Song debut: Double Ewes, "Dead Furrow"

The Madison/Janesville band has completed its long-awaited second album. Stream the title track here.

Detail from the cover art for the "Dead Furrow" single, by Double Ewes member Jeremy Nealis.

Detail from the cover art for the "Dead Furrow" single, by Double Ewes member Jeremy Nealis.

Double Ewes is a band of sonic contradictions, but they know better than to force things. When the Madison/Janesville trio pairs a twangy guitar/vocal loop with swirling atmospheres and ticking electronic hi-hats—as on "Leave The Dance (With The Girl You Brought)," from their 2014 self-titled debut album—it doesn't create a sense of clashing contrast. These elements are finessed together until a harmonious if unlikely meeting point occurs, and that takes patience.

Over the past few years Double Ewes have been gradually reconfiguring how they do things, as they explained to Tone Madison in early 2016. Whilden Hughes (guitar, vocals), Max Jewer (bass), and Jeremy Nealis (synthesizers) all pull double duty to some extent or other, wrangling interconnected sequencers and samplers. That could have made things more rigid, what with everyone hooked into the same MIDI clock. "We're just kind of locking everything together into this giant brain," as Jewer explained last year.

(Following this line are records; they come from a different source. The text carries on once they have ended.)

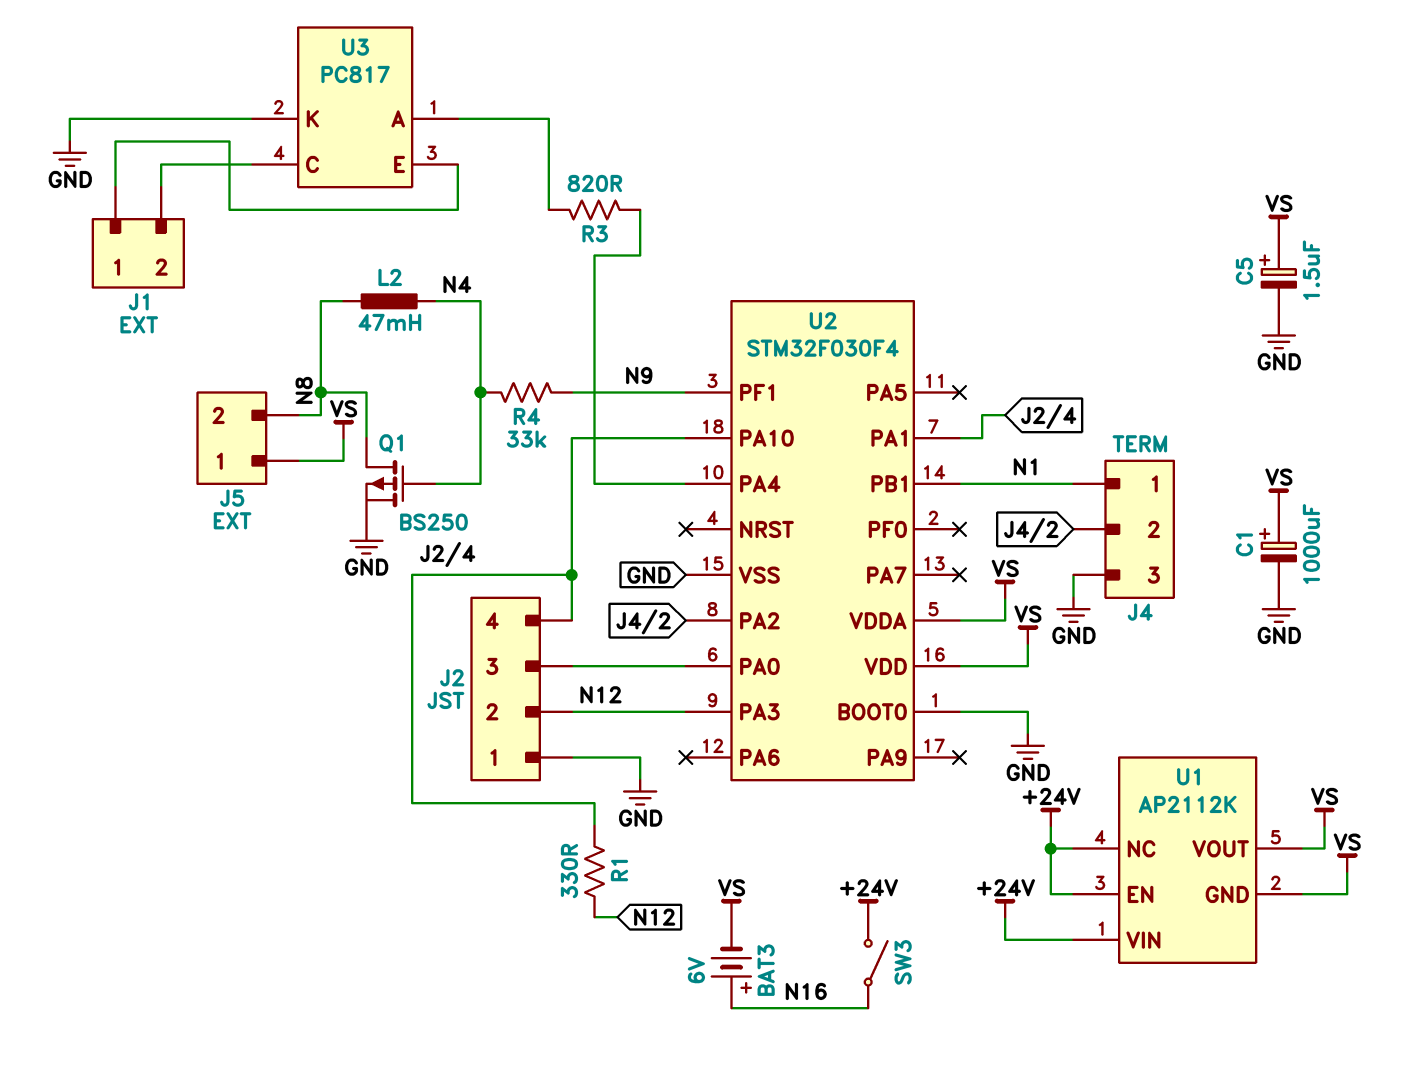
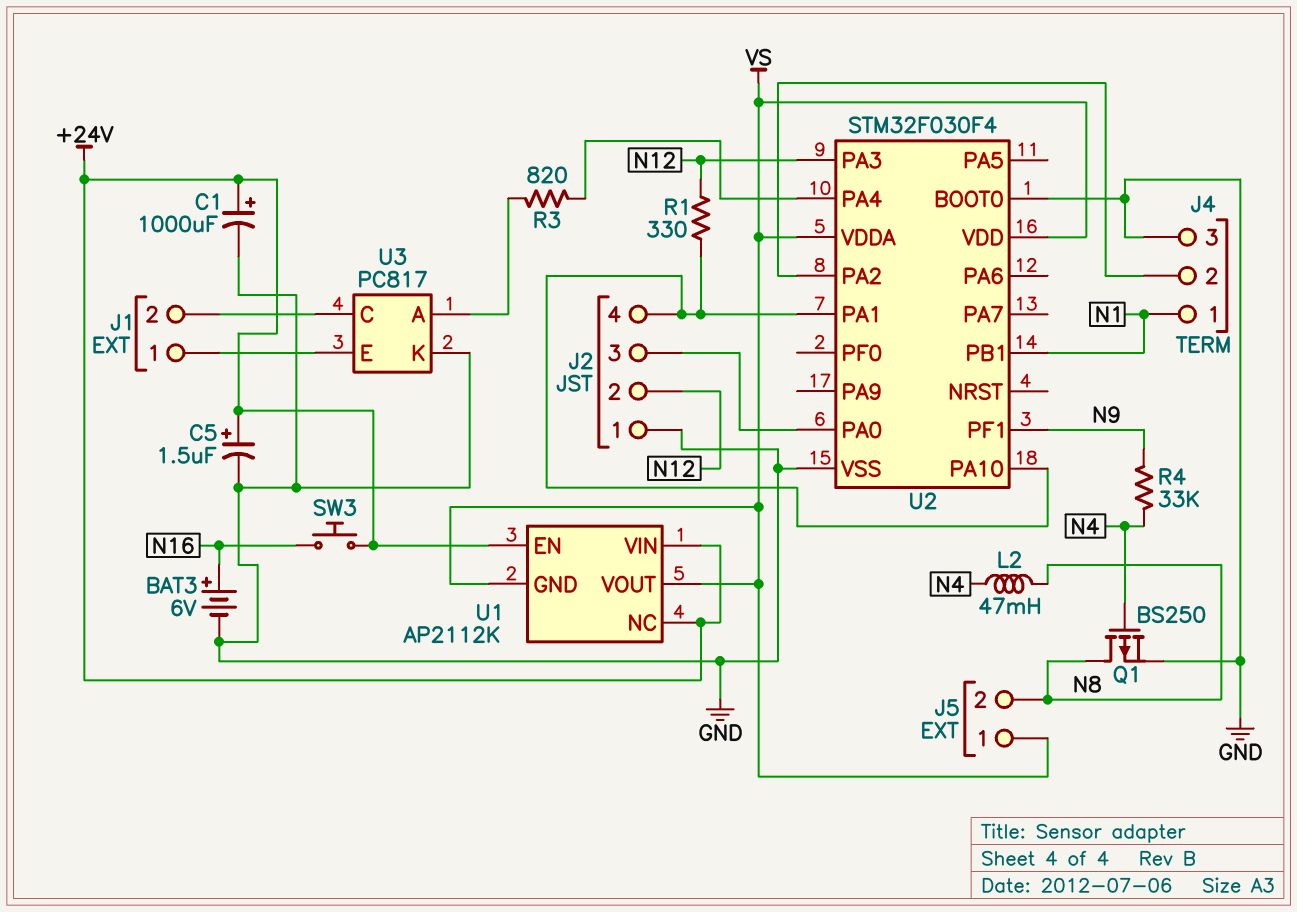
BAT3: 6V (plus N16, minus VS) -> 6V (plus N16, minus GND)
C1: 1000uF (plus VS, minus GND) -> 1000uF (plus +24V, minus GND)
C5: 1.5uF (plus VS, minus GND) -> 1.5uF (plus +24V, minus GND)
SW3: switch (+24V, N16) -> button (+24V, N16)

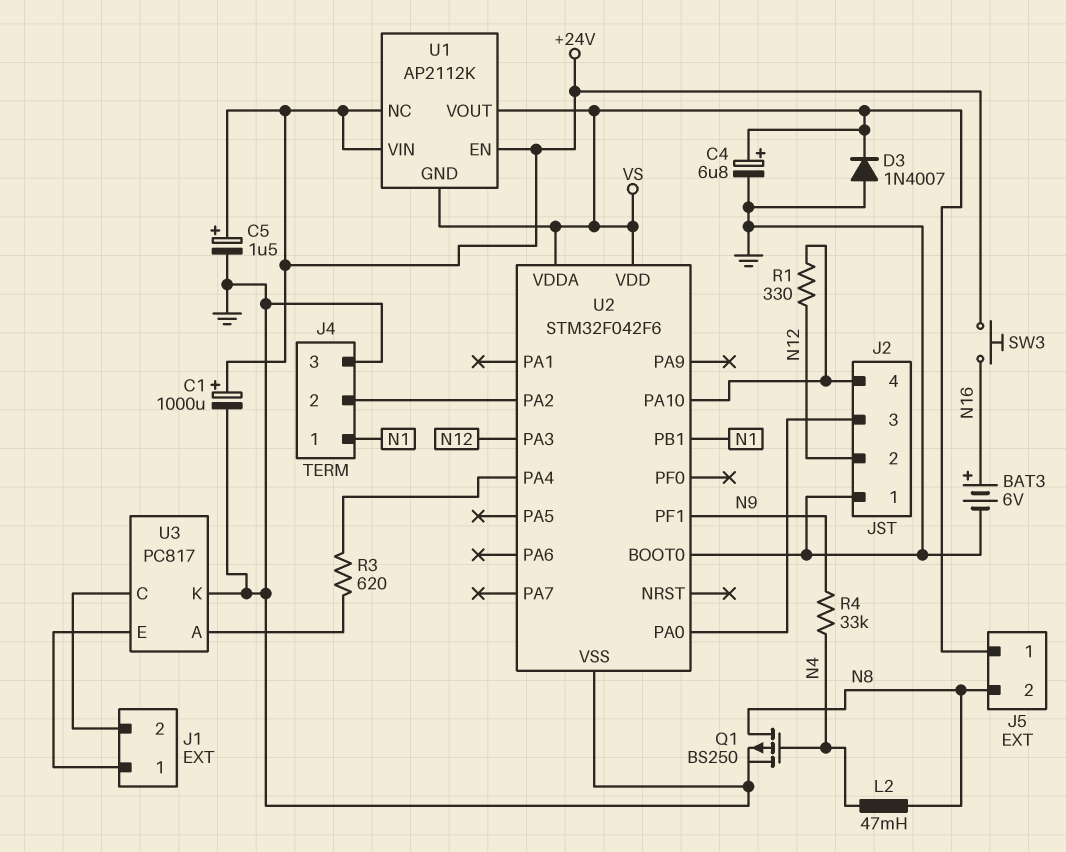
C4: none -> 6.8uF (plus VS, minus GND)
D3: none -> diode 1N4007 (A GND, K VS)
R3: 820 (U2/PA4, U3/A) -> 620 (U2/PA4, U3/A)
U2: STM32F030F4 -> STM32F042F6
U2 pin PA1: J2/4 -> none

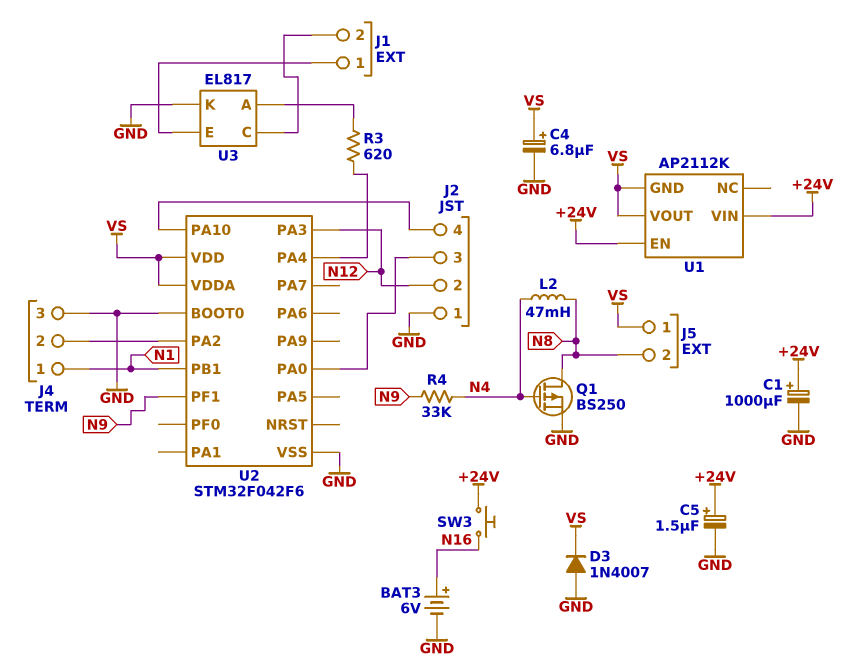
R1: 330 (J2/4, N12) -> none
U1 pin NC: +24V -> none
U3: PC817 -> EL817

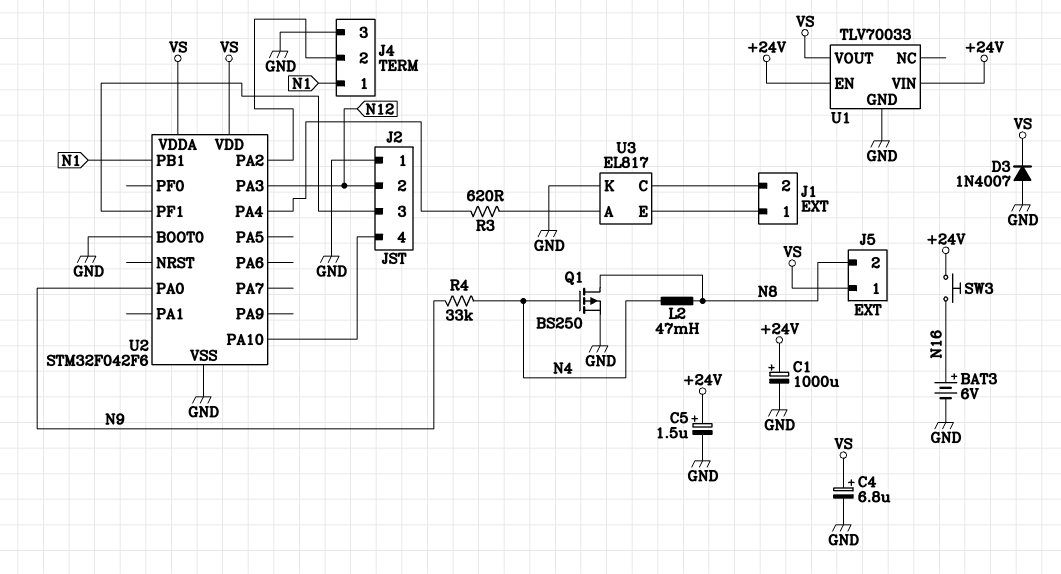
U1: AP2112K -> TLV70033
U1 pin GND: VS -> GND
U2 pin PA0: J2/3 -> N9
U2 pin PF1: N9 -> J2/3

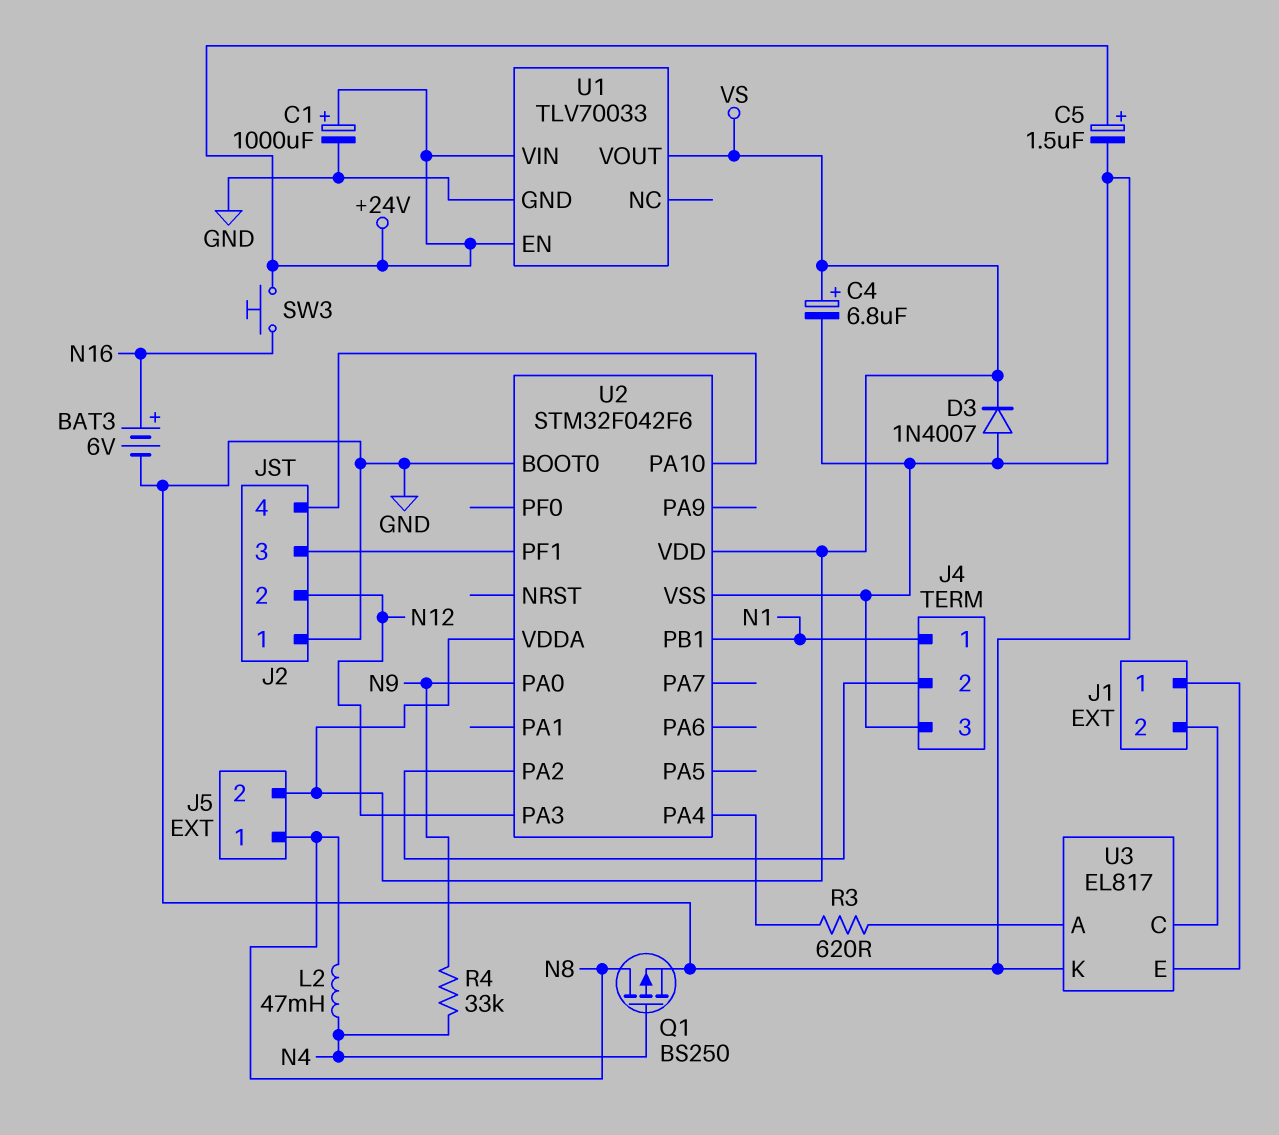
J5 pin 1: VS -> N8
J5 pin 2: N8 -> VS

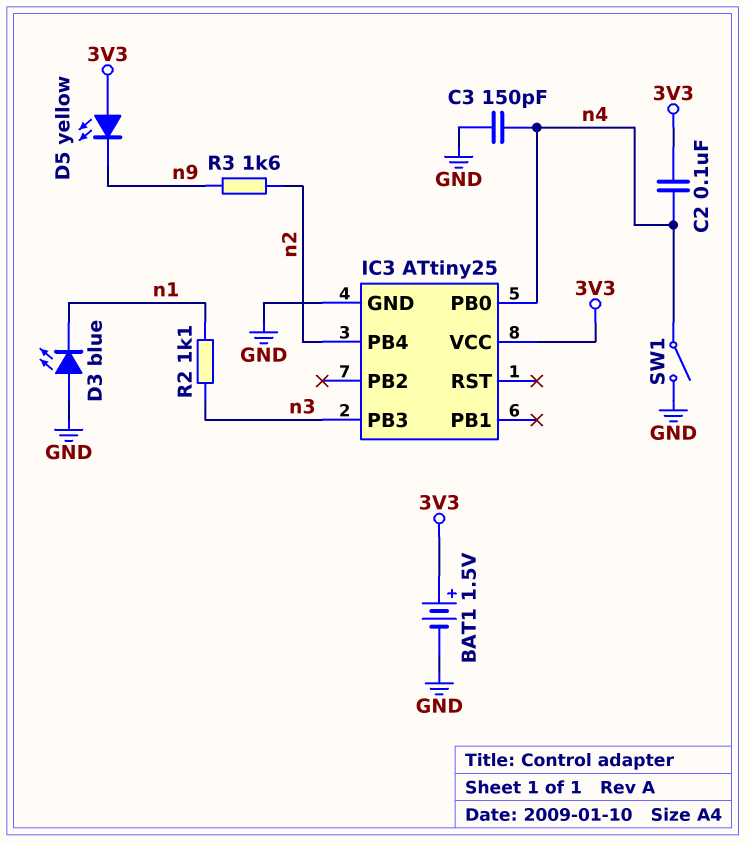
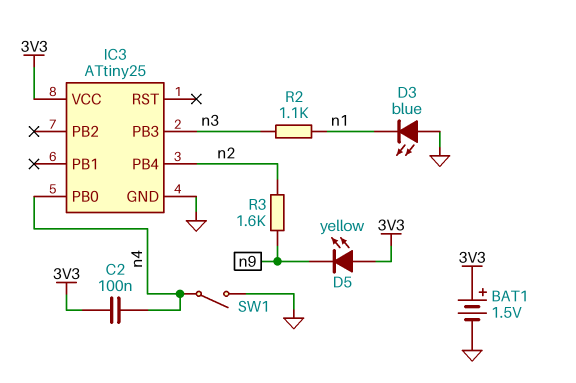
C3: 150pF (GND, n4) -> none

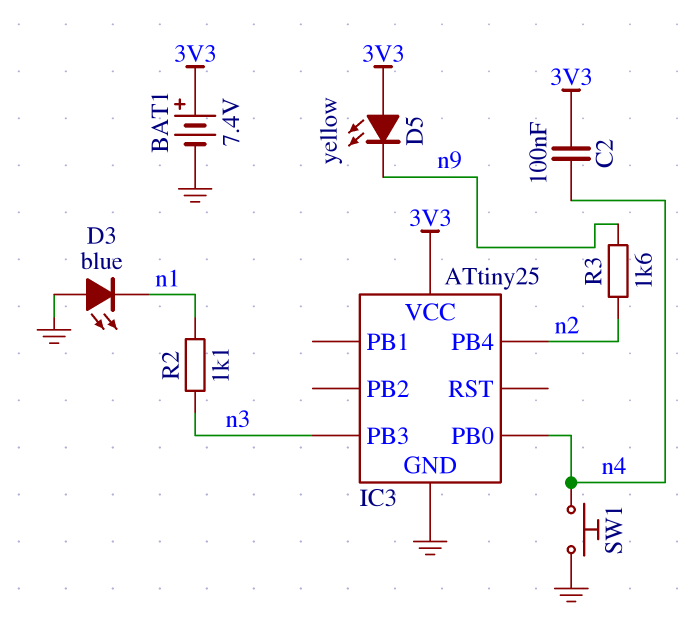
BAT1: 1.5V (plus 3V3, minus GND) -> 7.4V (plus 3V3, minus GND)
SW1: switch (GND, n4) -> button (GND, n4)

Instead, their second album, Dead Furrow, due out later this fall, only expands the sense of openness and possibility in the band's music. It finds a lot of new space for things that might not quite have fit into that first album, from more aggressive beats to higher dimensions of pillowy ambience.

The title track, second on the album, could be a companion of sorts to "Leave The Dance (With The Girl You Brought)." It starts with a warm and chunky guitar loop and uses that as the spine for an array of sounds that trail in and out—a handful of gentle synth patches, a pleasantly throbbing bass, and varying levels of reverb on Hughes' voice, from subtle to dubbed-out, lyric-obscuring bursts. (The only lyrics one can easily make out are a recurring phrase, "Life takes most of my time.") The song clocks in under four minutes, but moves through what feels like a complex sequence of gently coasting passages and rumbling outbursts. At the edges of the mix, the occasional sound of birds calling or muttered conversation lends a bit of grit to the track, thanks in part to Wood Chickens drummer Justin Johnson, featured here as well as on several other tracks on the record.

It won't necessarily surprise fans of Double Ewes' first album that Dead Furrow wanders all over the map, but here they're pulling that off in much bolder fashion. The album just sounds richer all over the spectrum—the bass parts have an assertive rumble, the higher vocal and synth parts have plenty of headroom. The band is also simply more willing to get loud and weird, as they demonstrate on the short "Quarantine," and to delve into full-on psych territory, especially with the nimble bass-guitar melodies and flickering synths of "Gobeckli." The sonic heft of the album says a lot about the meticulous work all three members are doing, and to the skill Jewer brought to mixing and mastering the album. The record also features contributions throughout from The Minotaurs drummer Dan Ledger and Wood Chickens guitarist/Minotaurs bassist Alex Reilly. (I don't know if the auxiliary players on the record were hooked into the brain or not.)